Frankfort is a town in Herkimer County, New York, United States. The town is named after one of its earliest settlers, Lawrence (Lewis) Frank. The town of Frankfort includes a village, also called Frankfort. Frankfort is located east of Utica, and the Erie Canal passes along its northern border. At the time of the 2020 census, the population was 7,011, down from 7,636 in 2010.

== History ==
The first European settlers in this area were German Palatines who came to the colony as religious refugees in 1723. During the French and Indian War, this area suffered fierce attacks by the French with their Indian allies, and the settlers abandoned much of the area. The area of the early town was resettled before 1794, by the granting of land patents.

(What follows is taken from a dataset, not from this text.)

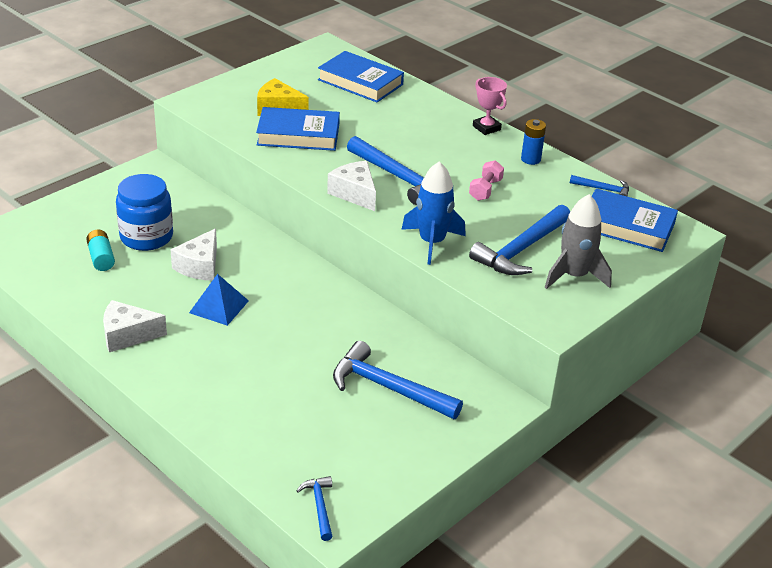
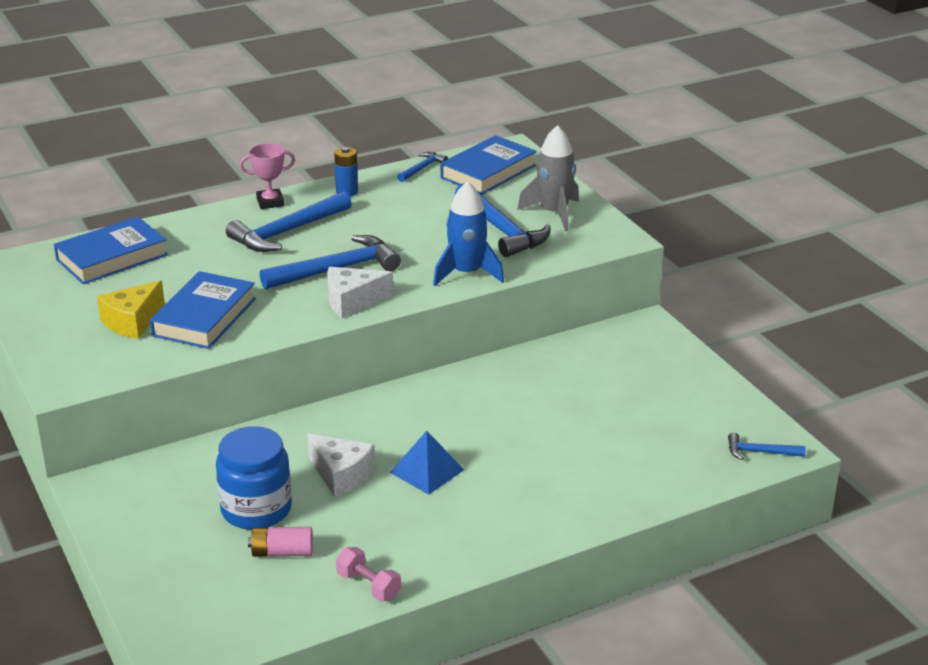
camera: 70 degrees left, 5 degrees down
(101, 258) = (282, 552): turquoise battery -> pink battery
(127, 335) = (451, 546): white cheese -> none
(388, 388) = (605, 383): blue hammer -> blue hammer (287, 232)
(485, 190) = (388, 227): pink dumbbell -> pink dumbbell (368, 586)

Perspective map of Frankfort and list of landmarks from 1887 by L.R
 Burleigh

After the Revolutionary War, the town of Frankfort was established from part of the town of German Flatts. In 1798, the northwest part of Frankfort was taken away to form part of the town of Deerfield.

In 1976, part of the former Sperry Univac property was redeveloped as the Charlestown Outlet Complex. Charlestown Mall later operated on the western portion of the site until 1991, when the property became the Charlestown Business Complex.

The Balloon Farm in Frankfort was listed on the National Register of Historic Places in 1998.

==Geography==
According to the United States Census Bureau, Frankfort has an area of 94.6 sqkm, of which 94.3 sqkm are land and 0.3 sqkm, or 0.29%, are water.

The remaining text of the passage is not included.